It can be more than a little confusing when you start looking at consumer loans. The language can be difficult to understand and at the front of the mind of most adults is the concern that they’ll damage their credit score if they apply and get turned down. Not every adult has an excellent credit score, making it all the more important to be aware of terms like soft search and what they mean for you.
Today we’re going to give you a quick rundown of these phrases and why they matter.
Let’s start simple: What a search is
As you might imagine, a loan is declined or accepted based on information about your financial history and present situation. The more information a lender or broker can work with, the better they’ll be able to make an informed and reasonable decision on who to help.
A search is simply a way to get this information. It’s often referred to also as a credit check and is when a company reviews information relevant to your loan application – particularly your credit report, which includes your history of borrowing money.
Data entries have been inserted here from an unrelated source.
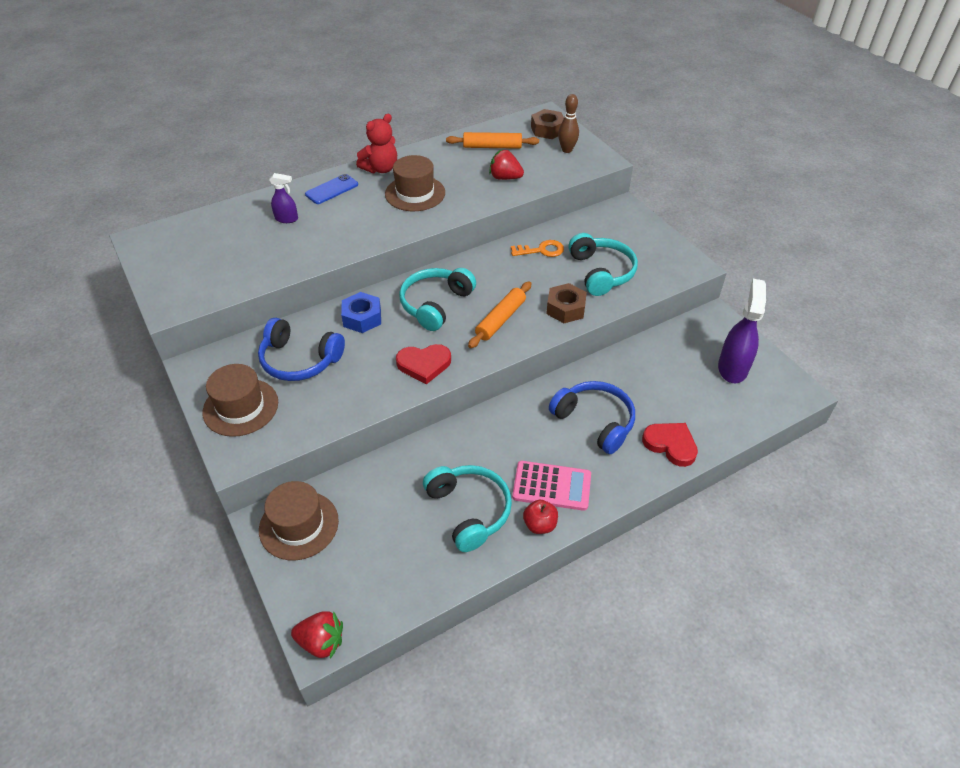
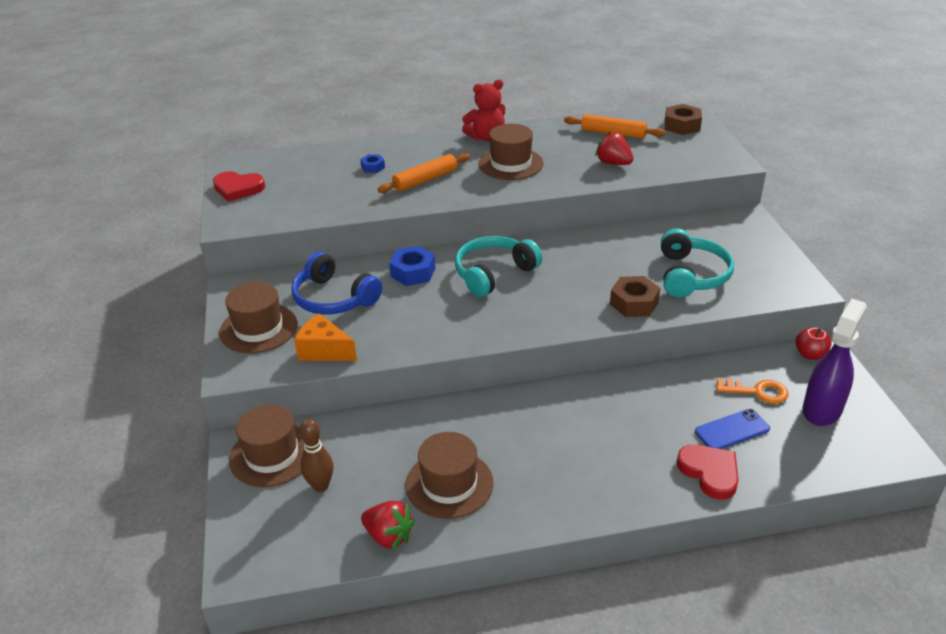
camera: 20 degrees right, 10 degrees down
(287, 219) = (373, 167): purple spray bottle -> blue nut
(314, 416) = (324, 350): none -> orange cheese
(321, 642) = (242, 569): red strawberry -> red strawberry (388, 536)
(332, 189) = (429, 148): blue phone -> blue phone (732, 430)
(424, 364) = (455, 327): red heart -> red heart (238, 188)
(469, 510) = (449, 484): turquoise headphones -> brown hat
(500, 320) = (556, 300): orange rolling pin -> orange rolling pin (425, 180)
(539, 525) = (520, 517): red apple -> red apple (810, 354)
(542, 250) = (632, 243): orange key -> orange key (758, 392)
(551, 486) = (551, 482): pink calculator -> none
(567, 150) = (695, 147): brown bowling pin -> brown bowling pin (320, 486)
(594, 421) = (629, 429): blue headphones -> none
Some searches can draw on soft search technology, while others won’t. It’s important to clarify whether a loan provider or broker uses soft search before you make an application with them.
Sounds good. So, what’s a soft search?
The easiest way to think about a soft search is as an initial check that doesn’t cover your entire available history and borrowing information. It means that a broker or lender will take a look at more basic details about you, but they won’t actually look through all the details of your credit report at this stage.
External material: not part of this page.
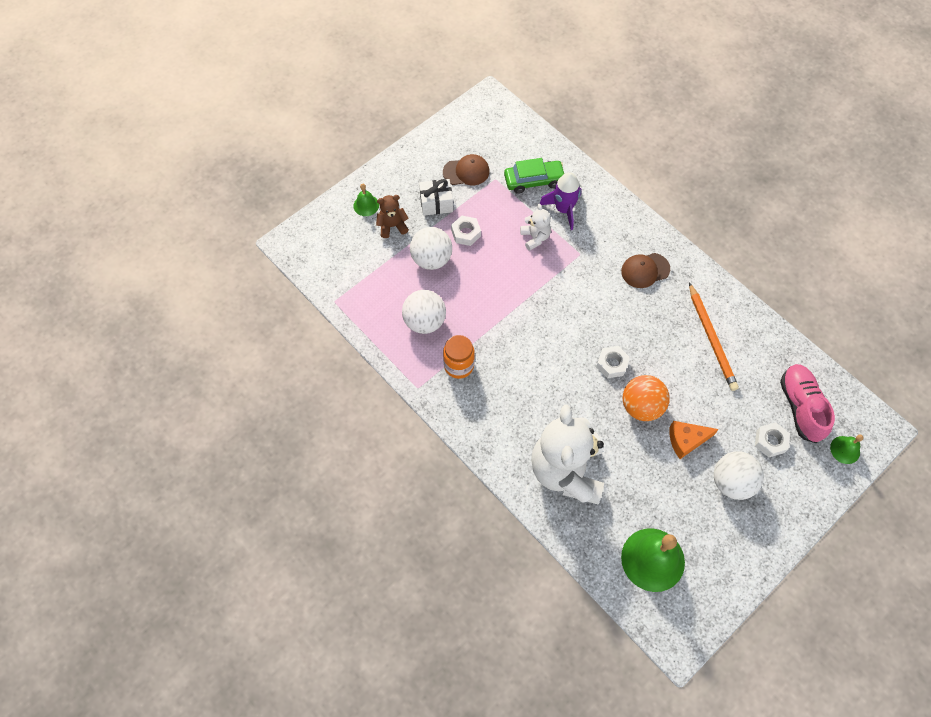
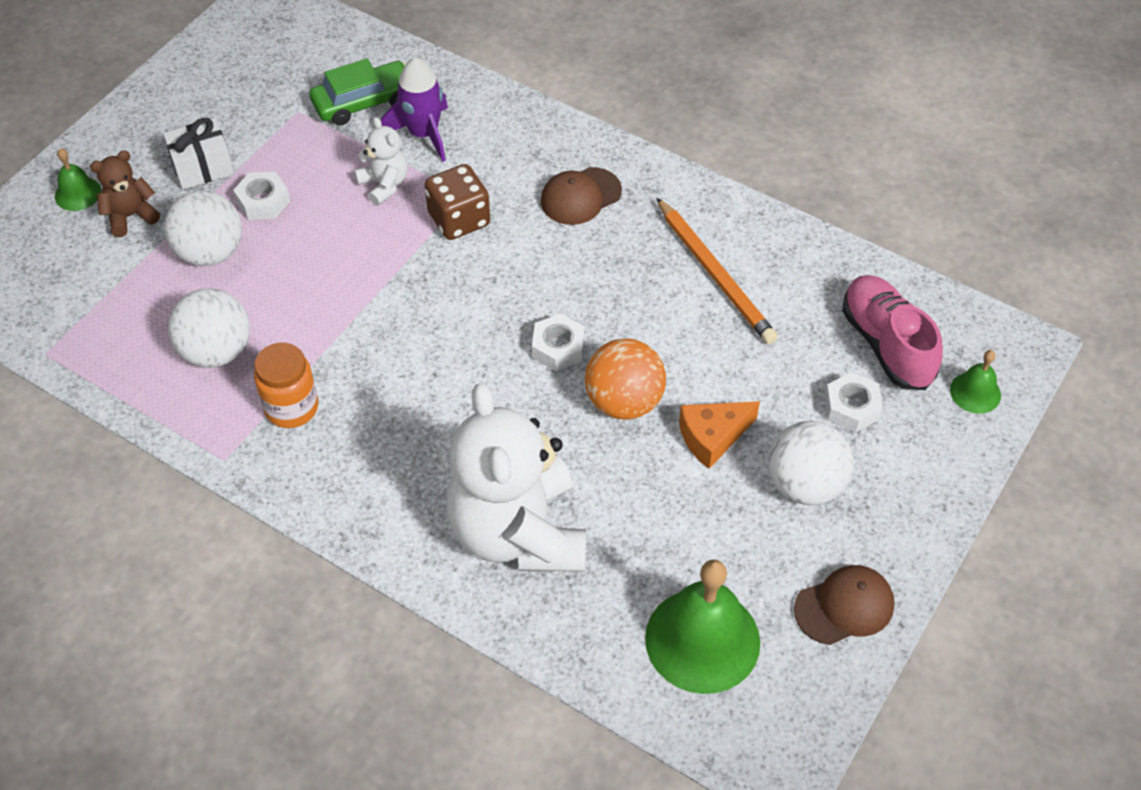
camera: 15 degrees left, 10 degrees down
(466, 172) = (245, 110): brown cap -> brown cap (844, 607)
(572, 269) = (459, 219): none -> brown dice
This is helpful because it allows a lender or broker to make an initial call on an application without making an impact on the customer’s credit rating – or a much smaller impact. Compared to a ‘hard search’, a customer making requests to several lenders or brokers could significantly affect their credit score. This doesn’t happen with a soft search; you can do as many applications as you like without worry.
Examples of soft searches are doing checks on your score and credit report via well-known websites like Clear Score, or when you are going through an identity check.
What’s a hard search, then?
As you’d expect after what we just covered, a hard check is a fuller and more comprehensive check of your credit score or report. It lets the lender or broker make a fully informed decision about your application – an important thing, as loan application decisions are based on complicated and sophisticated sets of criteria that need a lot of information to work properly.
While it can vary, it’s normal for a hard search to remain on your report for a full year, likely impacting your score negatively if your application was declined.
Examples of a hard search include when you are trying to buy a house and need to have your credit report fully reviewed for a mortgage application. Credit card applications are the same too, as they are a significant decision that needs to be made based on as much data as is available.
Clearer now?
We hope that helps! This is an important and useful thing for an adult to know and we don’t think it’s too scary once you get the basics down of what a hard or soft search is. With this information behind you, you’ll be free to make more informed and financially responsible decisions when considering a loan.